25 Novembre - Giornata internazionale per l'eliminazione della violenza contro le donne. Scriviamo e raccontiamo un altro futuro, il destino delle donne di oggi e domani non è predestinato. Rivendichiamo una vita libera dalla violenza.
La violenza machista contro le donne in Italia e nel mondo ha proporzioni enormi, ma per troppe persone è ancora un fenomeno inevitabile, come se fosse un destino per chi nasce femmina, una specie di predestinazione ad un'alta probabilità di incontrare la violenza sul proprio percorso di vita. In fondo è anche il pessimo messaggio dato dall'ultimo spot Rai, in cui una bambina pronuncia la frase: "da grande sarò in ospedale perché mio marito mi picchia".
Come se non ci fosse scampo. Una violenza predestinata da tramandare di generazione in generazione, con l'aggravante che in questo caso si adopera una bambina per veicolare questo messaggio nocivo. Il patriarcato ringrazia.
La violenza come un macigno che pesa sul nostro futuro in varie forme.
In Italia una donna su tre è vittima di violenze fisiche, psicologiche e sessuali. Sono oltre sei milioni le donne che hanno subìto violenza nell’arco della loro vita.
È del 2013 la prima legge (15 ottobre 2013, n. 119) in materia, contenente disposizioni urgenti in materia di sicurezza e per il contrasto della violenza di genere.

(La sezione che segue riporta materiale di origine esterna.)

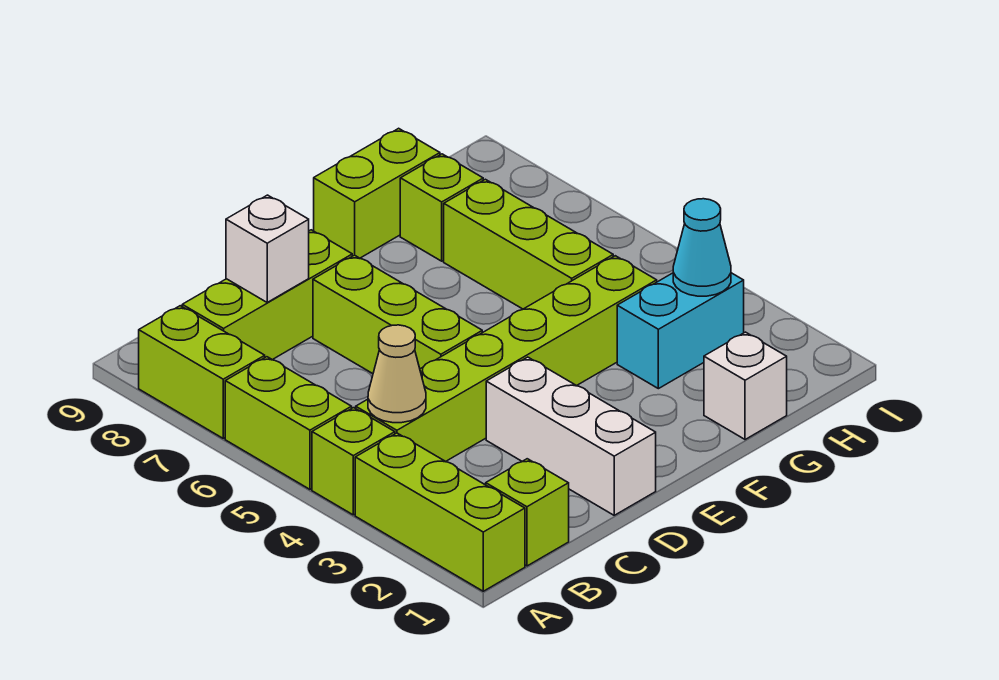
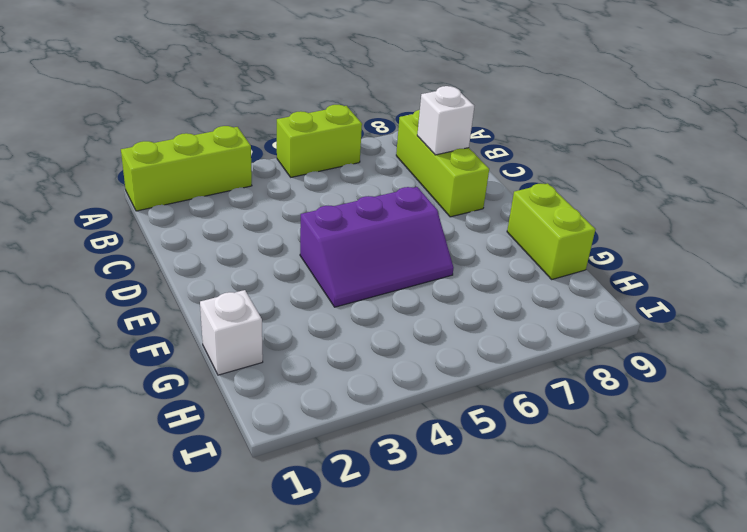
purple slope E4:F6 level 1 top E -> lime brick B4:G4 level 1
none -> lime brick A4 level 1
none -> lime brick A7:A8 level 1
none -> lime brick B1 level 1

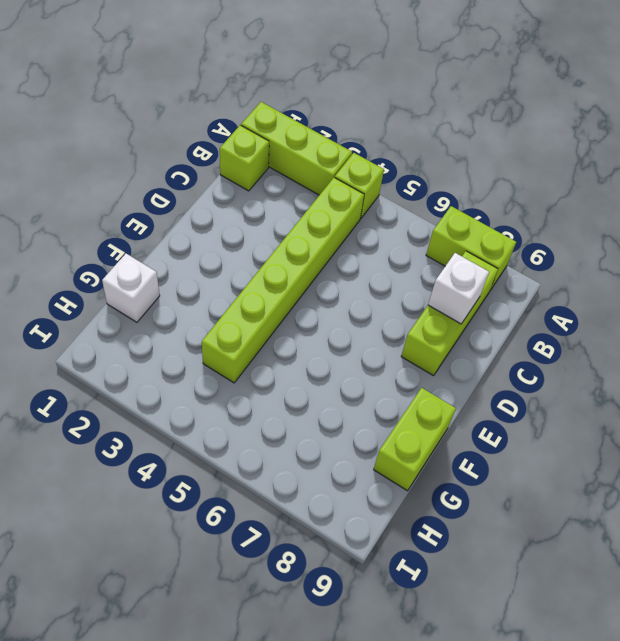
none -> lime brick A5:A6 level 1
none -> white brick D1:D3 level 1
none -> lime brick D5:D7 level 1

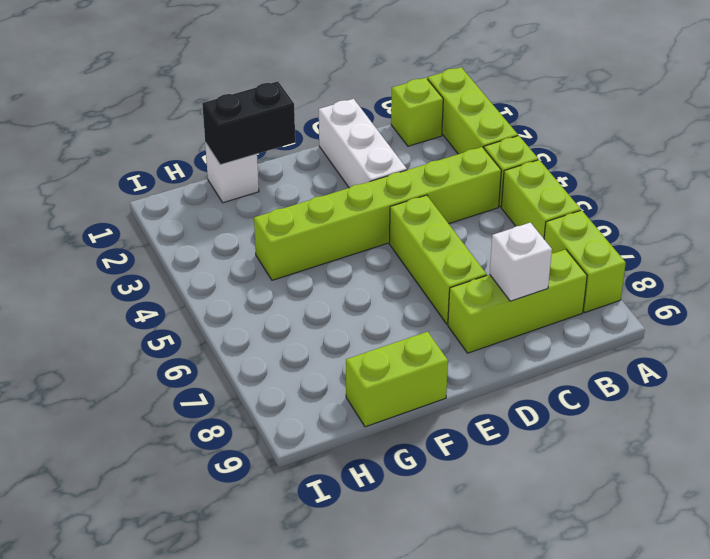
black brick F1:G1 level 2 -> none
none -> cyan brick G3:H3 level 1
none -> lime brick G5:G7 level 1
none -> lime brick G8 level 1

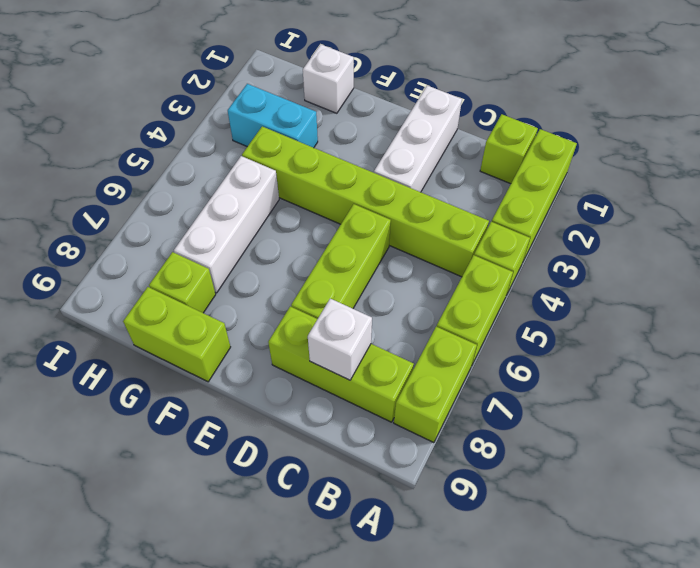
white brick G5:G7 level 1 -> lime brick G5:G7 level 1
none -> tan cone B4 level 2
none -> cyan cone H3 level 2

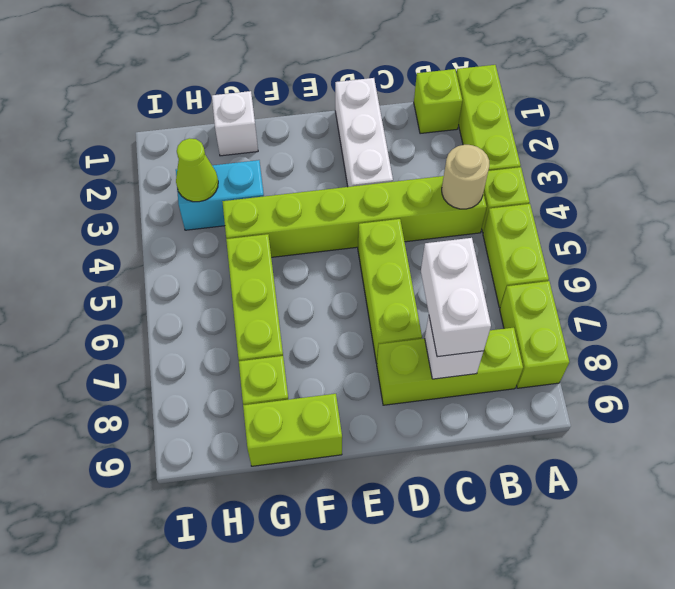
tan round brick B4 level 2 -> tan cone B4 level 2
white brick C7:C8 level 3 -> none
lime cone H3 level 2 -> cyan cone H3 level 2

Poi a maggio 2015 è arrivato il Piano straordinario nazionale di contrasto alla violenza di genere, previsto dalla legge 119.
A settembre 2016 si è riunita per la prima volta la Cabina di regia interistituzionale (il 22 novembre l'ultima riunione) per l'attuazione del Piano straordinario.
Nella legge di stabilità sono previsti 60 milioni da destinare al contrasto della violenza sulle donne attraverso il potenziamento dei centri antiviolenza, al piano contro la tratta degli essere umani e all'implementazione dell’occupazione delle donne attraverso gli incentivi all'imprenditoria femminile. Intanto resta la situazione difficile che vivono tanti centri antiviolenza italiani e le difficoltà che negli anni hanno avuto i fondi per arrivare a destinazione, come ha evidenziato anche la Corte dei Conti qui.
Difficile ancora un monitoraggio del fenomeno. Da poco è partito l'Osservatorio nazionale (qui il lancio AdnKronos del 22 novembre) lo ha annunciato in un tweet la ministra delle Riforme con delega alle Pari opportunità Maria Elena Boschi: "Si è insediato ieri l'Osservatorio nazionale contro la violenza di genere. Stanziati fondi per sostegno alle vittime e progetti educativi". Monitorare significa avere il polso reale della situazione, capire a fondo il problema e soprattutto non rischiare di finanziare progetti e associazioni che non hanno niente a che vedere con il contrasto alla violenza o che non adottano un approccio idoneo ad aiutare le donne.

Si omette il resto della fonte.